Con quest’articolo Natidallospirito.com inizia a raccogliere una serie di meditazioni dei santi Padri sulla preghiera di Gesù, il Padre nostro. Iniziamo con la parola “Padre”, ovvero cosa significa pregare il Padre.
Perché il Salvatore ha detto: Quando pregate dite: Padre nostro; e un altro dei santi evangelisti aggiunge: che sei nei cieli (Mt 6,9). […] Egli ci dà la sua gloria. Egli eleva gli schiavi alla dignità della libertà. Egli corona la condizione umana con un onore che sorpassa il potere della natura. Egli ci porta a sperimentare quello che era stato detto nel tempo antico per bocca del salmista: Ho detto, voi siete dèi e tutti voi figli dell’Altissimo (Sal 81,6). Egli ci riscatta dalla misura della schiavitù dandoci con la sua grazia quello che possedevamo per natura e ci permette di chiamare Dio Padre, come ammessi al rango di figli.
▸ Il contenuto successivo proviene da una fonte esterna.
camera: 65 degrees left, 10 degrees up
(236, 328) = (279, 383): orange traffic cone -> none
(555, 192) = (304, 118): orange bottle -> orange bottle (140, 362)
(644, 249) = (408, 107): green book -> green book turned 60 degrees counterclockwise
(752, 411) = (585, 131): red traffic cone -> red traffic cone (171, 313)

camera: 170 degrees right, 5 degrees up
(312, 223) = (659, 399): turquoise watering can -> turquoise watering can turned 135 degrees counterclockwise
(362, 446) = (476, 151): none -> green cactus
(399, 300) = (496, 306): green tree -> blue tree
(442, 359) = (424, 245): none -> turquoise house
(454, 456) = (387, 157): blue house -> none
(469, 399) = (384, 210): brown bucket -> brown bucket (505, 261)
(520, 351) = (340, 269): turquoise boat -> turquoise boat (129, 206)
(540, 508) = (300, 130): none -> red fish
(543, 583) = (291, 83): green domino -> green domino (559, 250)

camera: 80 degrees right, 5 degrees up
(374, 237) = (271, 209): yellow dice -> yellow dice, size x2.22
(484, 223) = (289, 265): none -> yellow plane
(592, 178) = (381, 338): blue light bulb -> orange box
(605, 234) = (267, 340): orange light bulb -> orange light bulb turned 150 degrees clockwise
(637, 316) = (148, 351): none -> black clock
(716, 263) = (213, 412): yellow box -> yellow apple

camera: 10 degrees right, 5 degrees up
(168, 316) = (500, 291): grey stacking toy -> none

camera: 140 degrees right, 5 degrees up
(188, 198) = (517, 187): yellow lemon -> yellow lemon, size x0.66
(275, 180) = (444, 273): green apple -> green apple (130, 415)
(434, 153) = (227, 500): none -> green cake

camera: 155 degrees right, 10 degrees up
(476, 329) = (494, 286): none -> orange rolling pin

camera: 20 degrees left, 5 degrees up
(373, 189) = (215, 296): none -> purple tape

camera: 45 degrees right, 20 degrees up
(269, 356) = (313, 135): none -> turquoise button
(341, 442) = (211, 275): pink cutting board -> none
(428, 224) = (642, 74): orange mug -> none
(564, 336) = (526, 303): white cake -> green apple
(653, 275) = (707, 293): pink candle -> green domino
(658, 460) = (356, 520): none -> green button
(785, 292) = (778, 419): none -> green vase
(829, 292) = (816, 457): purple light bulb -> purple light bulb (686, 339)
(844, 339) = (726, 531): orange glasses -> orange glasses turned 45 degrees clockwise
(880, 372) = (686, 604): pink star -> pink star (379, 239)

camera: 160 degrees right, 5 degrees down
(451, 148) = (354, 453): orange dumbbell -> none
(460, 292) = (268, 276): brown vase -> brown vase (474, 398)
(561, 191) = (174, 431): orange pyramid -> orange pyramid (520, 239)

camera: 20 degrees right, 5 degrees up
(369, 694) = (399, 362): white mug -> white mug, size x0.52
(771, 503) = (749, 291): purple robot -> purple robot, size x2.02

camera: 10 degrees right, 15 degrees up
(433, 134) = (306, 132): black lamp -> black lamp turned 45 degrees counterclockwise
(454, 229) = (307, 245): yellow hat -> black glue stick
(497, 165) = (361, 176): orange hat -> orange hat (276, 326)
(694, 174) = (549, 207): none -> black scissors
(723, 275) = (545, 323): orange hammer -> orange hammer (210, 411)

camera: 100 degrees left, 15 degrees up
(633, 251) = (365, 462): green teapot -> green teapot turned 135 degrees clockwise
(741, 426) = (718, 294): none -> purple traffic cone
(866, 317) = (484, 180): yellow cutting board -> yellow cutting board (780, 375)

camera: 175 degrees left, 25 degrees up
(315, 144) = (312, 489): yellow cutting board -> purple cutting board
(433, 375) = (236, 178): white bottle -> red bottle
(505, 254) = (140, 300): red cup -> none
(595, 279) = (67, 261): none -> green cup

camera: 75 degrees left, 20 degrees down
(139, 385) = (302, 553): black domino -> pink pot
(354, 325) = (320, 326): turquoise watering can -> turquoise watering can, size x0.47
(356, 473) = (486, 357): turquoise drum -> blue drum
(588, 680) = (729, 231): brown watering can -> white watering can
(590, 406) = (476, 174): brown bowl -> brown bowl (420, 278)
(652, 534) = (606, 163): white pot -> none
Abbiamo ricevuto questo, insieme a tutti gli altri privilegi, da lui. Uno di questi privilegi è la dignità della libertà, un dono che si addice particolarmente a coloro che sono stati chiamati ad essere figli.
Egli ci comanda dunque di prendere coraggio e di dire nella nostra preghiera: Padre nostro. Noi, che siamo figli della terra e schiavi soggetti per la legge di natura a colui che ci ha creato, chiamamo colui che è nei cieli Padre e, molto giustamente, egli ha reso capaci quelli che pregano anche di comprenderlo. Dal momento che chiamamo Dio Padre e siamo stati considerati degni di un onore così grande, dobbiamo condurre una vita santa e senza biasimo. Dobbiamo comportarci in modo gradito al Padre e non pensare o dire niente di indegno o di inadeguato alla libertà che ci è stata donata […]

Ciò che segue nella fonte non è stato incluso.